Der Begriff der Schmähkritik ist nach ständiger Rechtsprechung des Bundesverfassungsgerichts und des Bundesgerichtshofs im Interesse der Meinungsfreiheit eng auszulegen (BVerfG, Beschluss vom 31.08.2000 – 1 BvR 826/00, juris, Rn.4; BVerfG, Beschluss vom 02.07.2013 – 1 BvR 1751/12, juris Rn.15; BGH, Urteil vom 07.12.1999 – VI ZR 51/99, juris Rn.39 m. w. N.). Eine Schmähung liegt nicht bereits wegen der herabsetzenden Wirkung einer Äußerung für Dritte vor, selbst wenn es sich um eine überzogene oder ausfällige Kritik handelt. Eine herabsetzende Äußerung nimmt vielmehr erst dann den Charakter einer Schmähkritik an, wenn in ihr nicht mehr über die Auseinandersetzung in der Sache, sondern jenseits auch polemischer und überspitzter Kritik die Diffamierung der Person im Vordergrund steht (BVerfG, Beschlüsse vom 31.08.2000 und 02.07.2013 a.a.O.).
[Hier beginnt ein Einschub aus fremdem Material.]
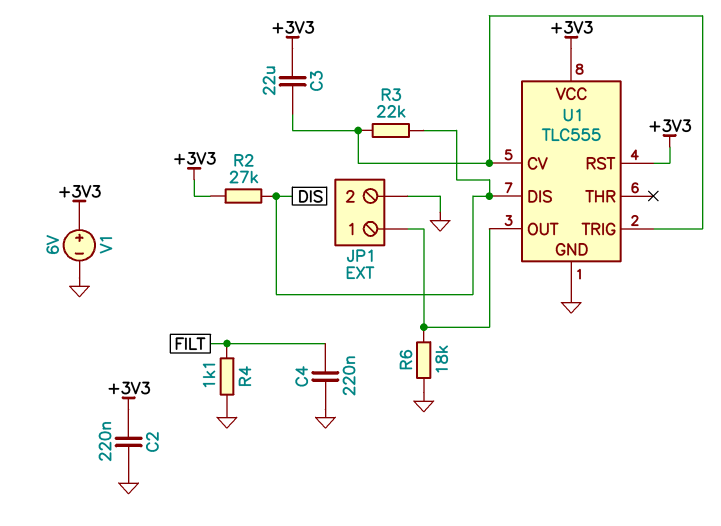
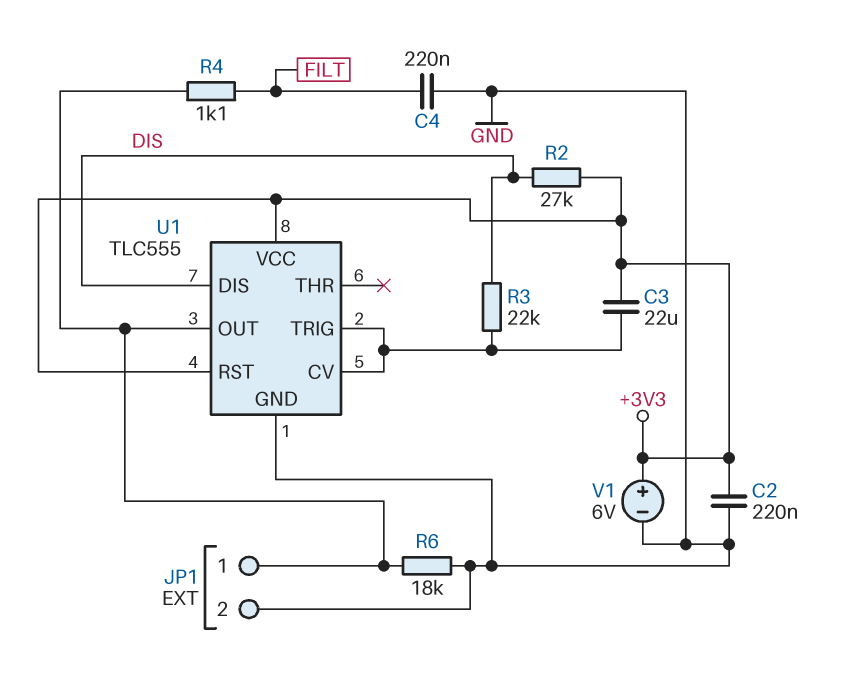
R4: 1.1k (FILT, GND) -> 1.1k (FILT, JP1/1)

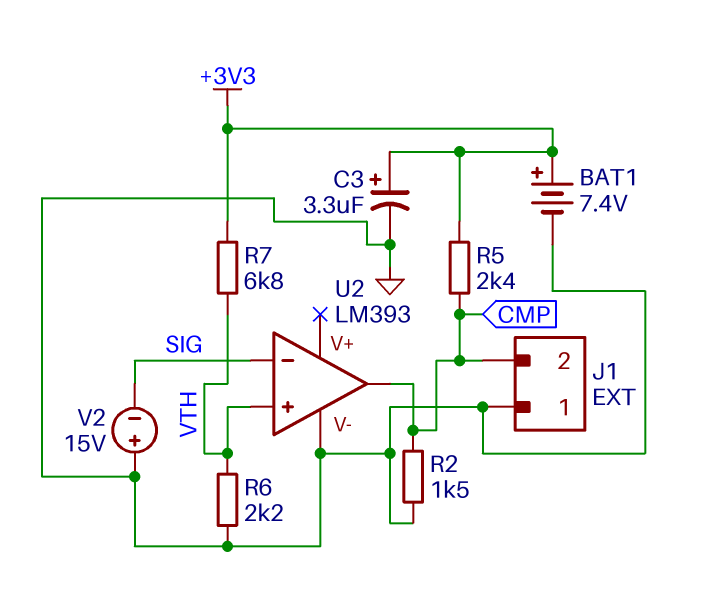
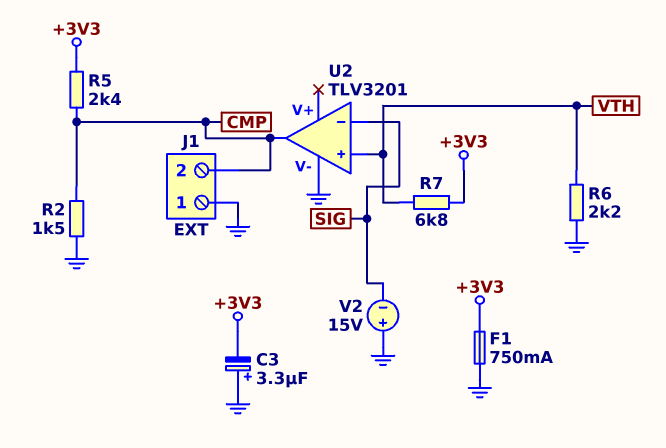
BAT1: 7.4V (plus +3V3, minus GND) -> none
C3: 3.3uF (plus +3V3, minus GND) -> 3.3uF (plus GND, minus +3V3)
F1: none -> 750mA (+3V3, GND)
U2: LM393 -> TLV3201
Auch das Landgericht Köln (28 O 324/16) konnte sich der Frage widmen und führte hierzu aus:

Die Schmähkritik zeichnet sich dadurch aus, dass der Anwurf auch aus der eigenen Sicht des Kritikers keine verwertbare Grundlage mehr hat (vgl. BVerfG, NJW 1991, 1475, 1477). Wegen seines die Meinungsfreiheit des Art. 5 Abs. 1 GG verdrängenden Effekts ist der Begriff der Schmähkritik eng auszulegen. Auch eine überzogene, ungerechte oder gar ausfällige Kritik macht eine Äußerung für sich genommen noch nicht zur Schmähung.

Von einer solchen kann vielmehr nur dann die Rede sein, wenn bei der Äußerung nicht mehr die Auseinandersetzung in der Sache, sondern die Diffamierung des Betroffenen im Vordergrund steht, der jenseits polemischer und überspitzter Kritik herabgesetzt und gleichsam an den Pranger gestellt werden soll (vgl. BGH, NJW 2002, 1192, m.w.N.). Eine Meinungsäußerung wird deshalb nicht schon wegen ihrer herabsetzenden Wirkung für Dritte zur Schmähung. Hinzukommen muss vielmehr, dass die persönliche Kränkung das sachliche Anliegen völlig in den Hintergrund drängt. Die Beurteilung dieser Frage erfordert regelmäßig, den Anlass und den Kontext der Äußerung zu beachten (vgl. BVerfG, NJW 2009, 3016).

Vorliegend zulässige Meinungsäußerung

Im Ergebnis wurde der Vergleich mit einem Hühnerstall durch das OLG treffend nicht als Schmähkritik gewertet. Ein durchschnittlicher Leser verbindet den Begriff „Hühnerstall“ eben nicht mit besonders herabsetzenden Umständen wie „Schmutz und Kot“ (anders als beim „Saustall“!). Letztlich ist es eine Form der Kritik, auch wenn sie nicht gefallen mag – sie ist damit hinzunehmen.

Der Bewerter hat den Namen des Hotels mit Wortwitz im Wege der Alliteration verfremdet und damit eine erkennbar unernste Sprache gewählt, die vordergründig zum Lachen reizen und hierdurch die Aufmerksamkeit des Lesers auf die der Überschrift nachfolgende Bewertung lenken sollte. Er hat damit das Stilmittel der Satire gewählt (zur Abgrenzung zwischen Satire und Schmähkritik, BGH, Urteil vom 07.12.1999 – VI ZR 51/99, juris Rn.40ff.).